Les Lions sénégalais ont jeté toute leur énergie dans la bataille, mais Mbaye Niang a buté sur David Ospina (77e), également fiable sur une tête de Mané dans la minute suivante.
Les tam-tam de l’Afrique ne résonneront pas en huitièmes de finale…
Le Japon en huitièmes de finale malgré sa défaite
Volgograd, Russie | Le Japon a pris jeudi le train des huitièmes de finale du Mondial 2018 malgré sa défaite de 1-0 contre la Pologne grâce à la victoire de 1-0 de la Colombie qui élimine le Sénégal.

Derrière les Cafeteros premiers avec six points, les Samurai Blue ont doublé les Lions de la Teranga (égalité parfaite à 4 points chacun) grâce à un plus petit nombre de cartons jaunes (4 contre 6).
Premiers avant la dernière journée, ils ont été virtuellement troisièmes durant une vingtaine de minutes, jusqu’au but du Colombien Yerry Mina, à plus de 800 kilomètres de Volgograd, qui les a remis sur les rails de la qualification.
Leur joie au moment du coup de sifflet final de Sénégal-Colombie et les poings levés au ciel ont succédé à deux longues minutes d’attente où leurs visages étaient impassibles, tant le boulet d’une deuxième élimination consécutive est passé très près.

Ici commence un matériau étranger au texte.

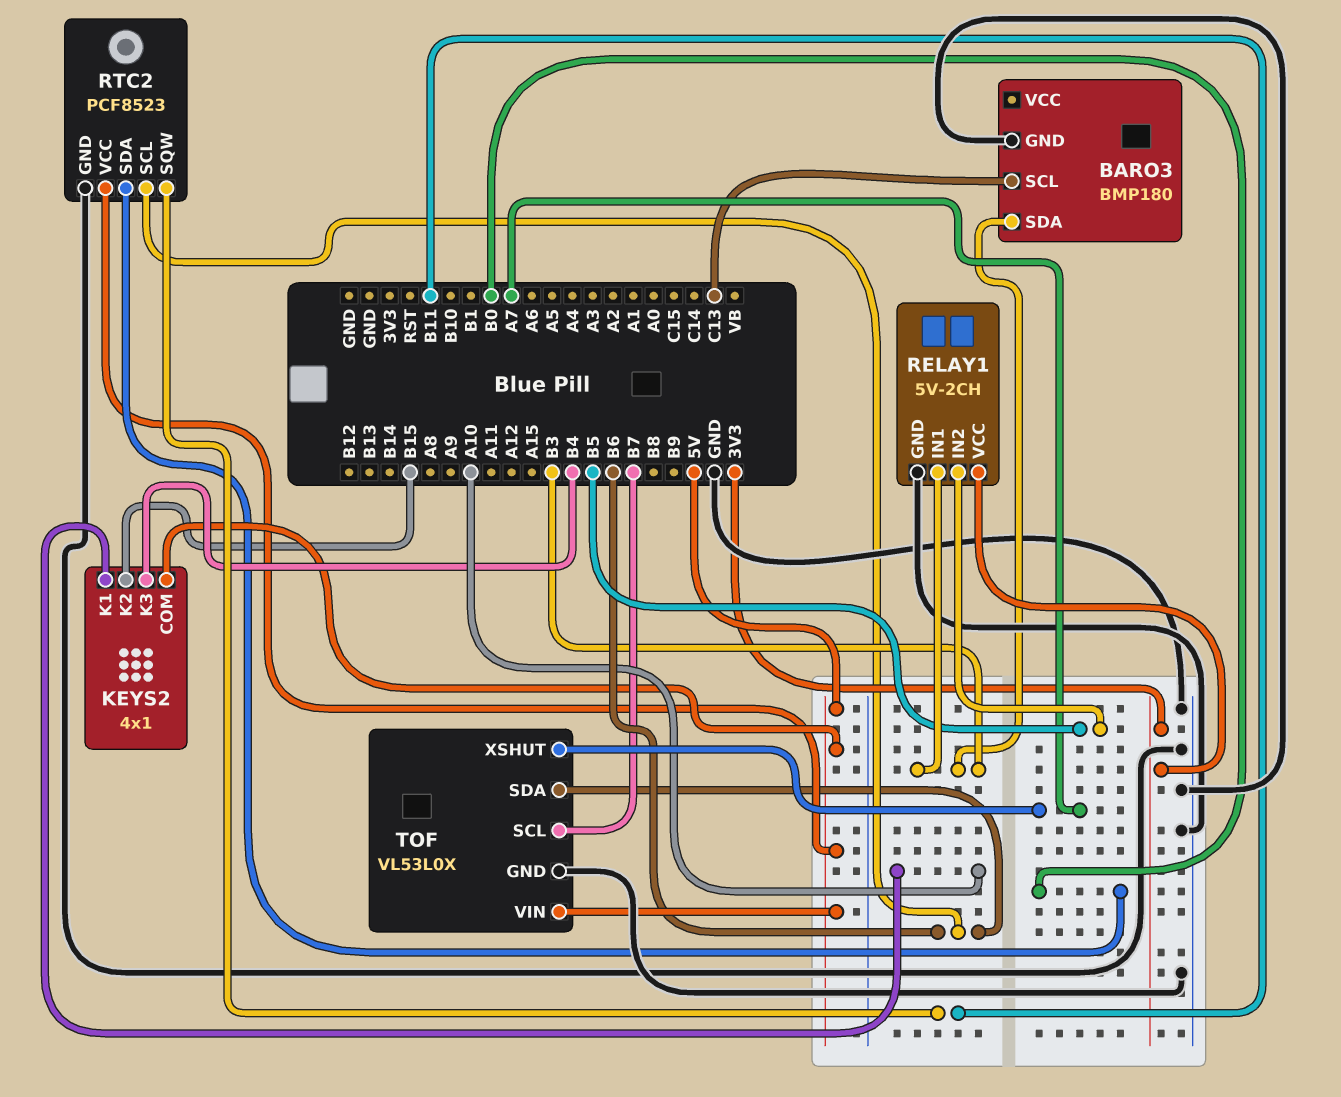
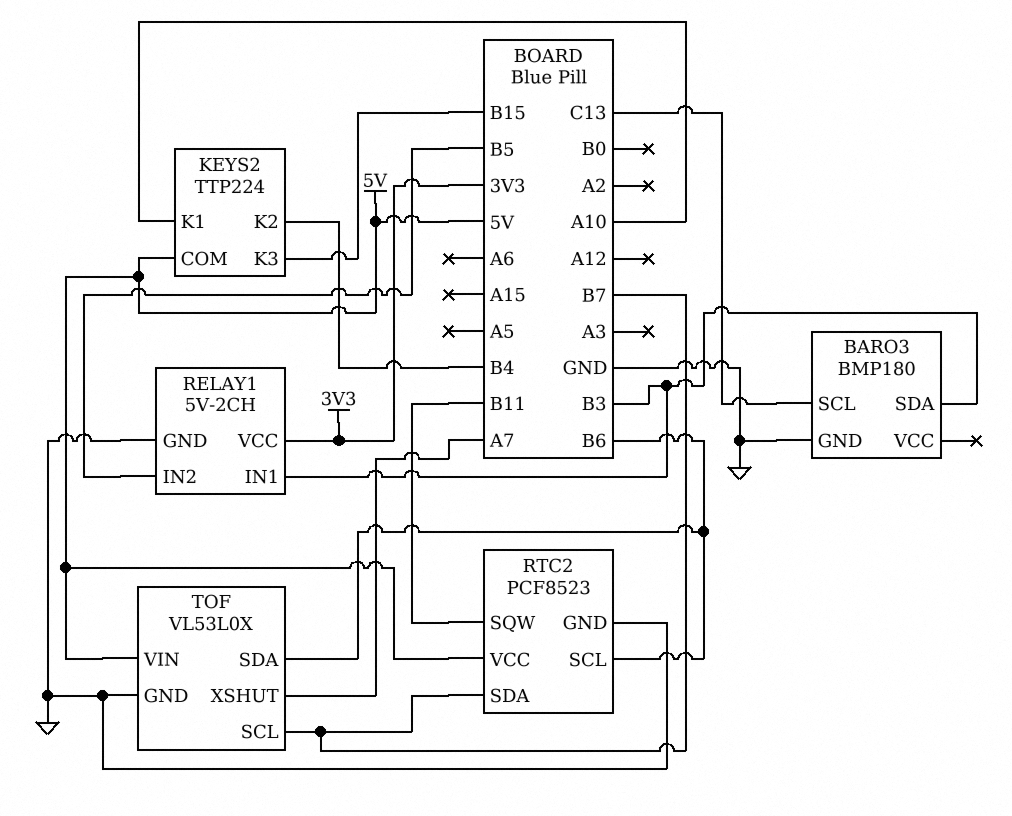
KEYS2: 4x1 -> TTP224
KEYS2 pin K2: B15 -> B4
KEYS2 pin K3: B4 -> B15
RTC2 pin SDA: B0 -> B7

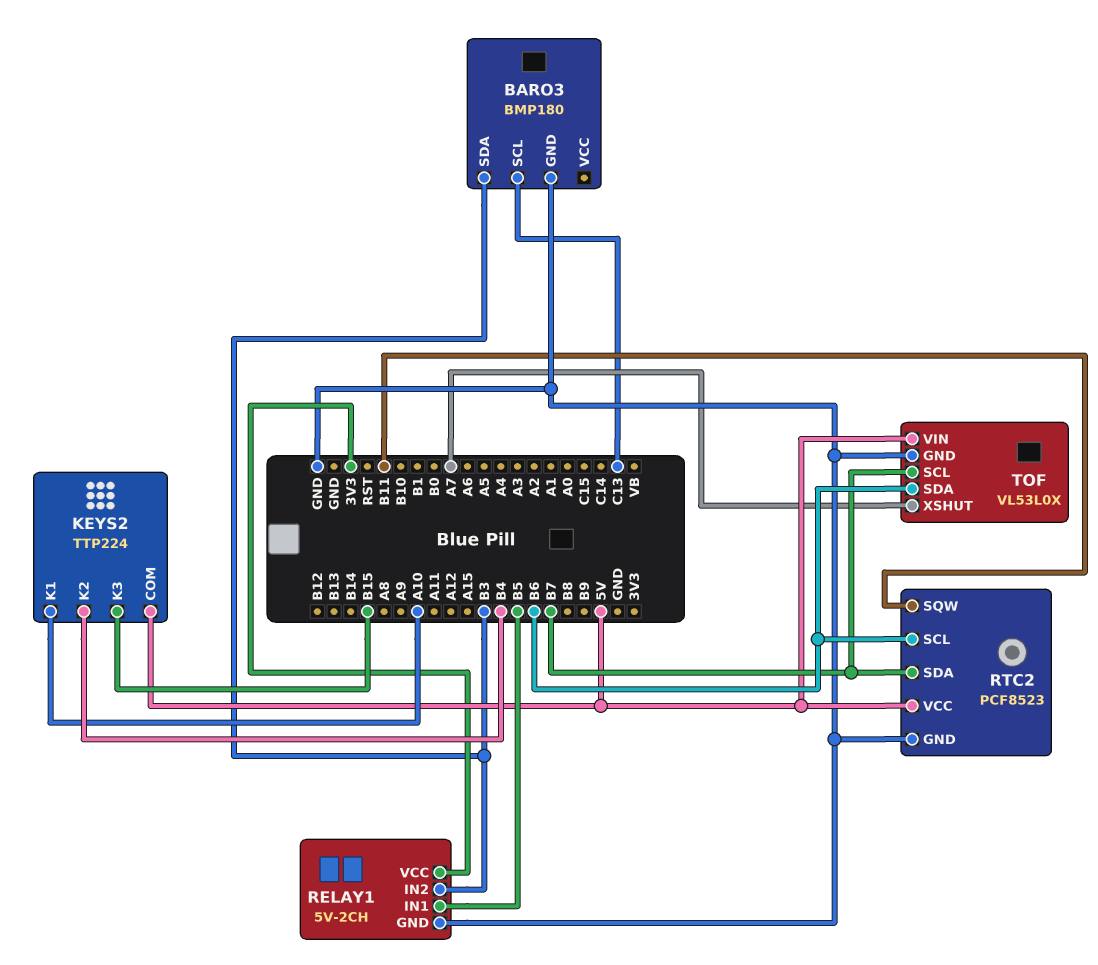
RELAY1 pin IN1: B3 -> B5
RELAY1 pin IN2: B5 -> B3

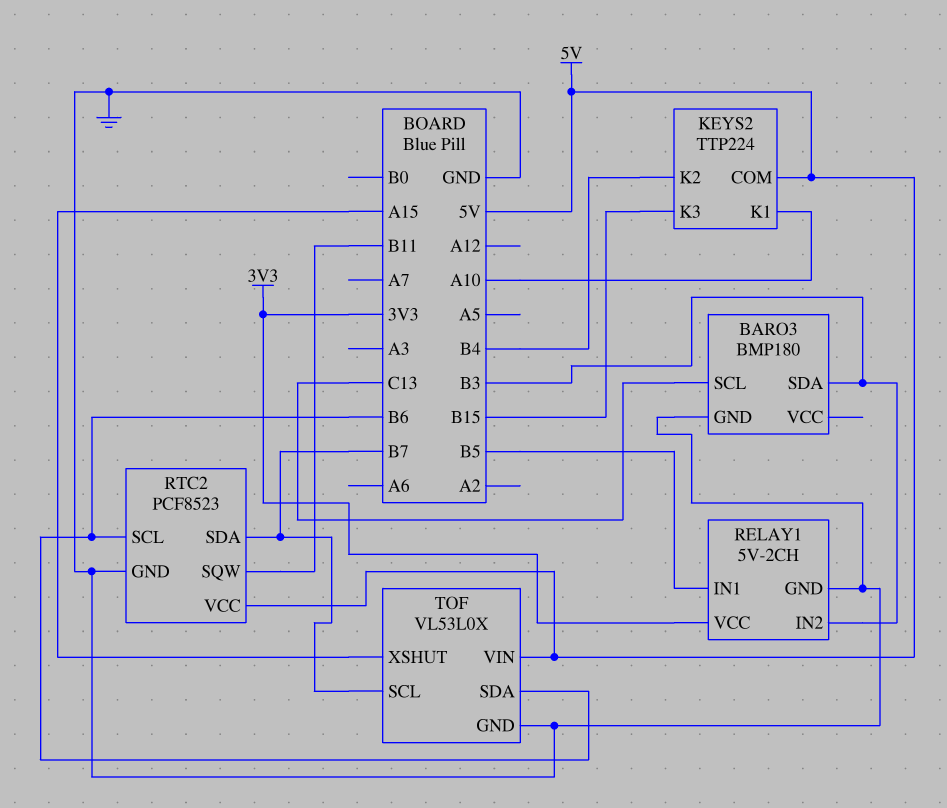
TOF pin XSHUT: A7 -> A15

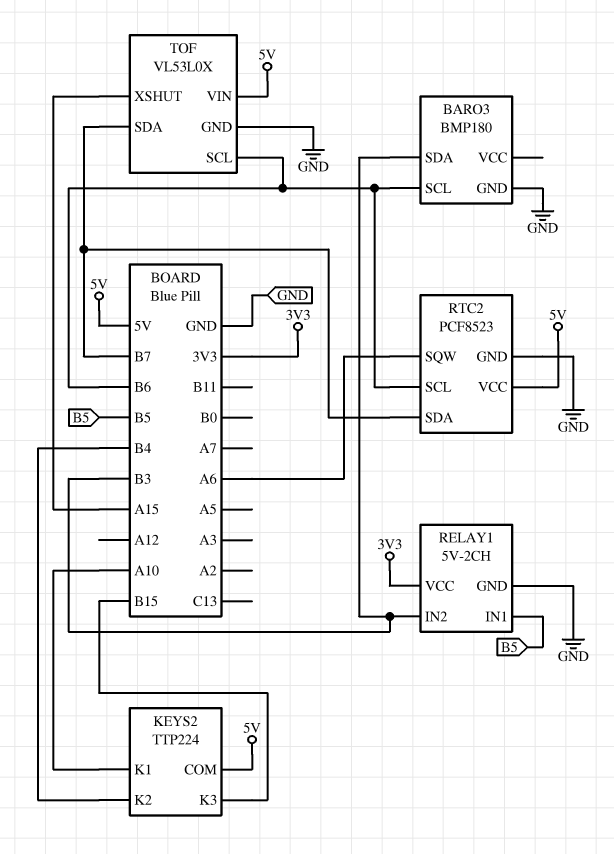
BARO3 pin SCL: C13 -> B6
RTC2 pin SQW: B11 -> A6
TOF pin SCL: B7 -> B6
TOF pin SDA: B6 -> B7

Le Japon, dernier représentant de la zone Asie encore en course, disputera donc son troisième huitième de finale en six participations, son dernier remontant à 2010. Reste désormais à dépasser ce cap, après deux échecs contre la Turquie en 2002 et le Paraguay en 2010.
La Pologne, qui n’avait plus rien à jouer, a au moins sauvé l’honneur: l’équipe de Robert Lewandowski a évité l’humiliation de devenir la première sélection polonaise à quitter une Coupe du monde sans aucune victoire, depuis l’instauration du système de poules en 1950.
Les Samurai Blue n’avaient besoin que d’un point pour se qualifier. Ils n’ont jamais semblé jouer pour en engranger plus, dans un match sans rythme, joué sous une chaleur accablante (37°C).
Le manque de repères entre attaquants japonais a pesé sur le rythme émollient de la rencontre, le sélectionneur Akira Nishino ayant décidé de laisser sur le banc les quatre joueurs qui animaient l’attaque depuis le début du tournoi, dont la star Shinji Kagawa.
Cet étonnant choix a failli tourner au hara-kiri, quand une action éclair polonaise – un coup franc de Rafal Kurzawa catapulté dans les buts par Jan Bedarek (59e) – venait d’un coup assombrir leur ciel.
Le Japon, assommé, a alors vécu la dernière demi-heure dans l’angoisse… Jusqu’au coup de pouce colombien.